La decisión de Trump sobre la Ley Mordaza es un durogolpe para las mujeres a nivel mundial

lunes, 23 de enero de 2017

Cada año más de 22 millones de mujeres, casi todas en países en desarrollo, tienen un aborto inseguro por carecer de acceso a servicios de alta calidad de aborto seguro. En los países en desarrollo hay 225 millones de mujeres que desean evitar el embarazo pero carecen de acceso a métodos anticonceptivos modernos. Las complicaciones relacionadas con el embarazo y el parto son la segunda causa de mortalidad entre las adolescentes de 15 a 19 años de edad, y las mujeres en el sur global corren el mayor riesgo de sufrir lesiones o morir a causa del aborto inseguro.

A pesar de estas cifras desgarradoras, el presidente Donald Trump ha decidido reinstaurar la Ley Mordaza, una política perjudicial de EE. UU. que obliga a profesionales de la salud a elegir entre recibir ayuda financiera de EE. UU. y brindar atención integral, a menudo esencial para salvar vidas. La política impide que las organizaciones que reciben fondos de EE. UU. para la planificación familiar utilicen fondos privados para informar o educar a su gobierno acerca del aborto seguro o para proporcionar servicios de interrupción legal del embarazo. Los gobiernos a nivel mundial han logrado progreso para asegurar que toda mujer pueda ejercer su derecho al aborto, progreso que será ralentizado por la Ley Mordaza.

“La mayoría de las personas estadounidenses quedarían espantadas al enterarse del efecto de la Ley Mordaza. Solicitamos que el nuevo gobierno no convierta este tema en un juego político a expensas de las mujeres a nivel mundial. A decir verdad, si la mayoría de las personas entendieran el impacto de esta política, no la respaldarían. ¿Realmente queremos negarles acceso a las mujeres a los servicios de salud reproductiva, en particular a aquéllas que podrían ser víctimas de violencia sexual?” dice John Hetherington, Presidente y Director Ejecutivo de Ipas.

La falta de acceso a métodos anticonceptivos y servicios de aborto seguro es una grave crisis de salud pública para las mujeres en los países más pobres del mundo.

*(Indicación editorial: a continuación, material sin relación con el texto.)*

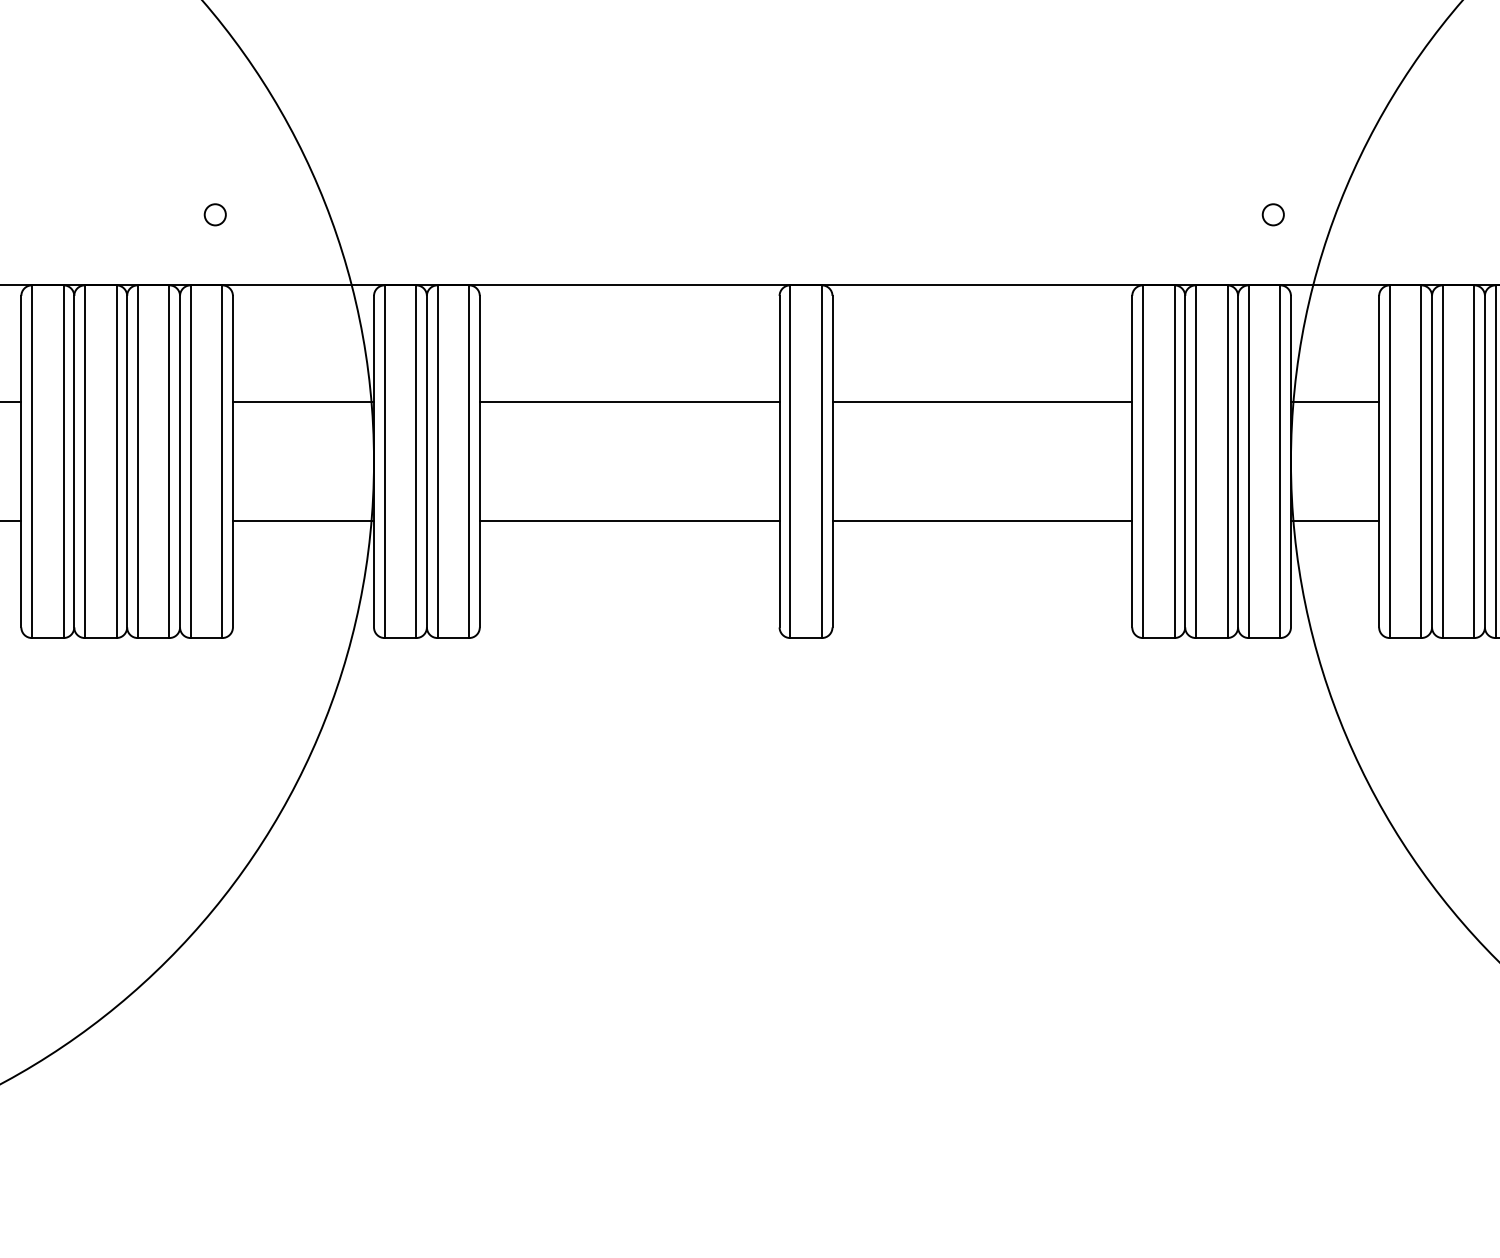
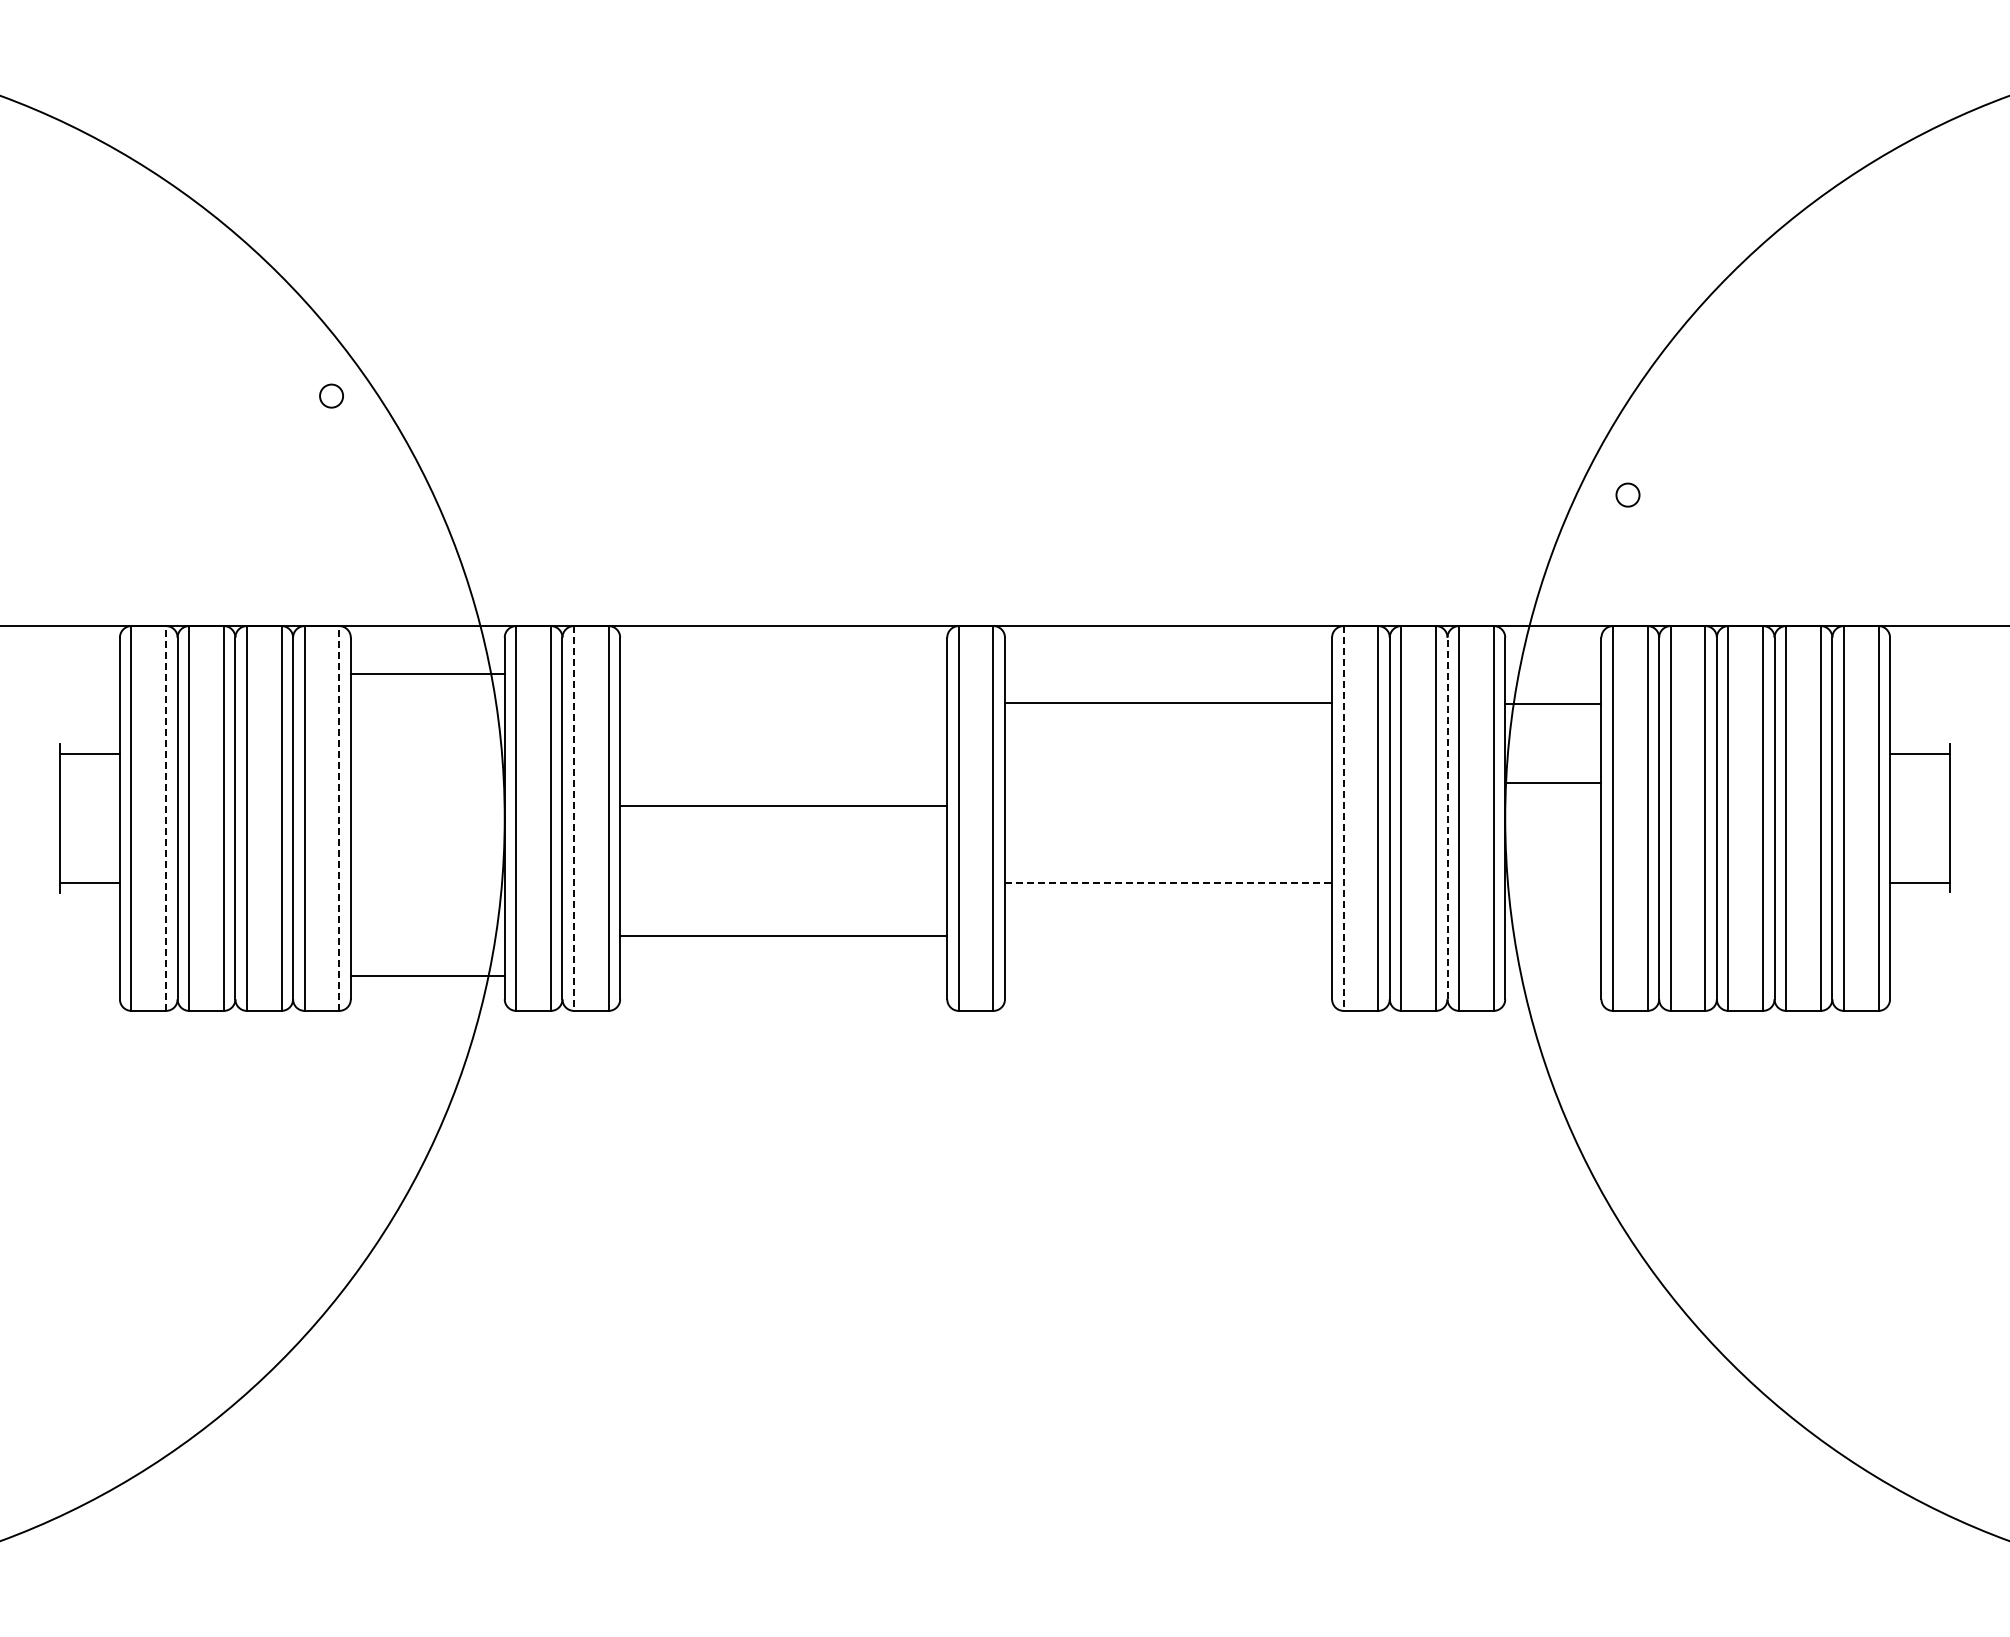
circle: (215, 214) -> (331, 395), moved
circle: (1272, 214) -> (1627, 494), moved
line: (303, 402) -> (427, 673), moved
line: (629, 402) -> (783, 805), moved
line: (982, 402) -> (1168, 702), moved
line: (1335, 402) -> (1553, 703), moved
line: (64, 461) -> (166, 818), solid -> dashed
line: (222, 461) -> (339, 818), solid -> dashed
line: (437, 461) -> (574, 818), solid -> dashed
line: (1142, 461) -> (1343, 818), solid -> dashed
line: (1238, 461) -> (1447, 818), solid -> dashed
line: (303, 521) -> (427, 976), moved
line: (629, 521) -> (783, 936), moved
line: (982, 521) -> (1168, 883), solid -> dashed
line: (1335, 521) -> (1553, 783), moved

Pero en vez de abordar esta crisis, la Ley Mordaza amplía las restricciones ya impuestas por la Enmienda Helms, la cual prohíbe el uso de fondos de EE. UU. para llevar a cabo trabajo relacionado con el aborto en el extranjero.

“La Ley Mordaza pone los derechos y la vida de las mujeres a voluntad de los políticos estadounidenses y produce consecuencias con las cuales la mayoría de las personas en Estados Unidos no estarían de acuerdo. En algunos países donde trabajamos, esta política congelaría importantes esfuerzos de organizaciones no gubernamentales para proporcionar servicios necesarios y realizar actividades de promoción y defensa o ejercer su derecho a la libertad de expresión con relación al aborto seguro. Este gobierno dice que no será la política de siempre, pero la Ley Mordaza es precisamente eso”, agrega Hetherington.